Climate Change: 5 eating & buying tips to help reduce carbon footprint

The Extinction Rebellion environmental activists kitchen prepare for their Earth Day feed the 5 thousand meal for all Londoners using donated food at Marble Arch as Metropolitan Police...

The Committee on Climate Change suggests five ways to be more environmentally friendly with eating and buying.

The Committee on Climate Change wants the UK to become a world leader on environmental issues by reaching nearly net zero emissions by 2050.

In a report published by the CCC, there are a number of recommendations given to help reduce each person's individual carbon footprint and achieve this overall target.

A shift in public behaviour could significantly decrease the country's carbon emissions. But we all need to start actively seeking environmentally-friendly alternatives to our everyday activities.

Here are five recommended eating and buying actions that the CCC advises people to follow in order to help lower their carbon footprint.

Healthier diet

Automatic milking of cows in a shed at the OkaMoloko dairy farm, part of the EkoNiva agricultural holding. Alexander Ryumin

The CCC says: Eat a healthy diet, for example with less beef, lamb and dairy.

Veganism has enjoyed a surge in popularity in recent years and is considered synonymous with the environmental movement.

Adopting green and leafy imagery has been a captivating marketing strategy but the underlying message behind the movement stresses the importance of economical eating.

The CCC does not ask people to go vegan. It does not even ask people to become vegetarian. But if everyone made a conscious effort to eat less lamb and beef and consume dairy products less often, then they would start reducing their carbon footprint.

Also, we should try to eat locally sourced food products, rather than relying on products being shipped and flown from abroad.

Recycle food waste

The mess left by an urban red fox which has learned to open a domestic food bin on a residential street, on 15th April 2019, in London, England.

The CCC says: Eliminate food waste as far as possible and make sure that you use separate food waste collections if available. Reduce, reuse and recycle your other waste too.
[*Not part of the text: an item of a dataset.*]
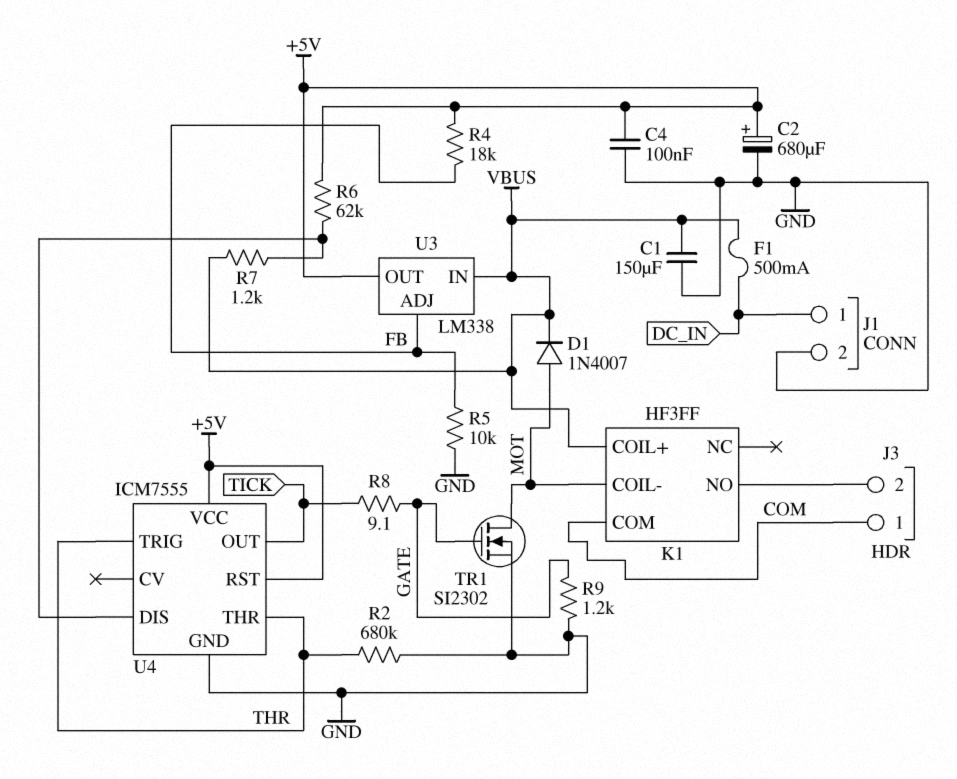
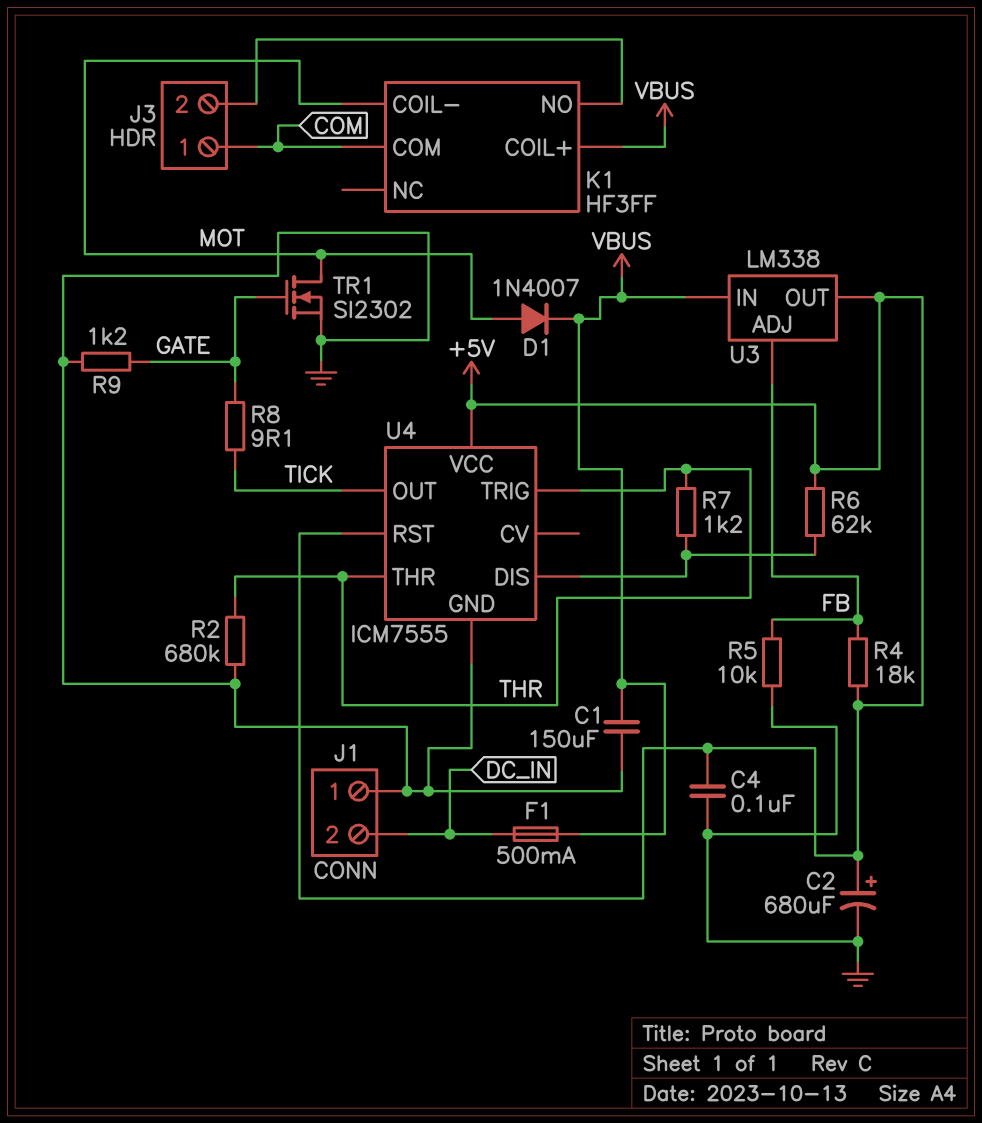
J1 pin 1: DC_IN -> GND
J1 pin 2: GND -> DC_IN
R7: 1.2k (U4/DIS, VBUS) -> 1.2k (THR, U4/DIS)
Every household will inevitably accumulate food waste. But cooking meals to exact portions and using leftovers prevents unnecessary excess food waste.

If your area has a food waste collection service, this should be used to separate food waste from regular waste. When collected, food waste is recycled by turning it into compost or via anaerobic digestion. This process uses microorganisms to break down food waste and turn it into methane gas which can be used for electricity.

This is why it is important to differentiate between food waste and normal household waste; rather than needlessly sitting on a landfill, food waste can be productively recycled.

The same is to be said for general waste. If it does not need to be thrown out, avoid it. And ensure that recyclables are distinguished from general waste when throwing things out.

Peat-free compost

Using peat free compost in the garden, UK.

The CCC says: Use only peat-free compost.

Just like non-renewable energy sources, peat is a natural resource which is being stripped away. Peat is found in peatlands or peat bogs but over the years, it has been extracted much quicker than its slow regrowth rate.

Because of the shortage of peat, the UK government that home gardeners can only use peat-free compost after 2020 and this will extend to commercial gardeners after 2030, according to Which.

In the meantime, it would be prudent to make the transition to peat-free compost. For the casual gardener, this will only have to be a conscious decision for the next few months but it is important to preserve as much as possible while we can.

Repair rather than replace

The CCC says: Choose good quality products that will last, use them for longer and try to repair before you replace.

In line with what was mentioned above regarding recycling, items and products should be repaired or reused before being replaced or disregarded.

Materialism in today's society unfortunately breeds a 'throwaway' generation. People become so obsessed with following the latest fashion and trends that their previous purchases become redundant, even though they are perfectly functioning.

Learning how to fix things can also save money and help reduce waste. You should choose durable products when purchasing but if something has a minor fault, then repairing it would be more cost-effective and environmentally friendly than replacing it.

This DIY attitude is less common these days. Changing public behaviour with this regard could be difficult but initiatives like hand-me-downs and donating to charity shops should be encouraged.

Sharing power tools

A concept 3-D battery for a Stanley Black & Decker drill at Prieto Battery May 16, 2017 in Ft. Collins, Colorado. The battery case holds eight 3-D Prieto batteries.

The CCC says: Share rather than buy items like power tools that you don't use frequently. If you don't/won't use your car regularly then consider joining a car club instead.

Most households have a range of power tools but how often are they used? Unless you regularly do DIY, your black and decker drill sitting at the bottom of the shed is redundant for most of the year.

Instead, there are websites and apps where you can share power tools with people in the local area. If a job needs doing, you can still access these power tools but there doesn't need to be one per household.

Car club networks rely on a similar idea. There are companies that allow you to access a vehicle when you want, rather than owning your own car. This takes unused cars off the road but doesn't prevent the driver from accessing a vehicle when they need to use one.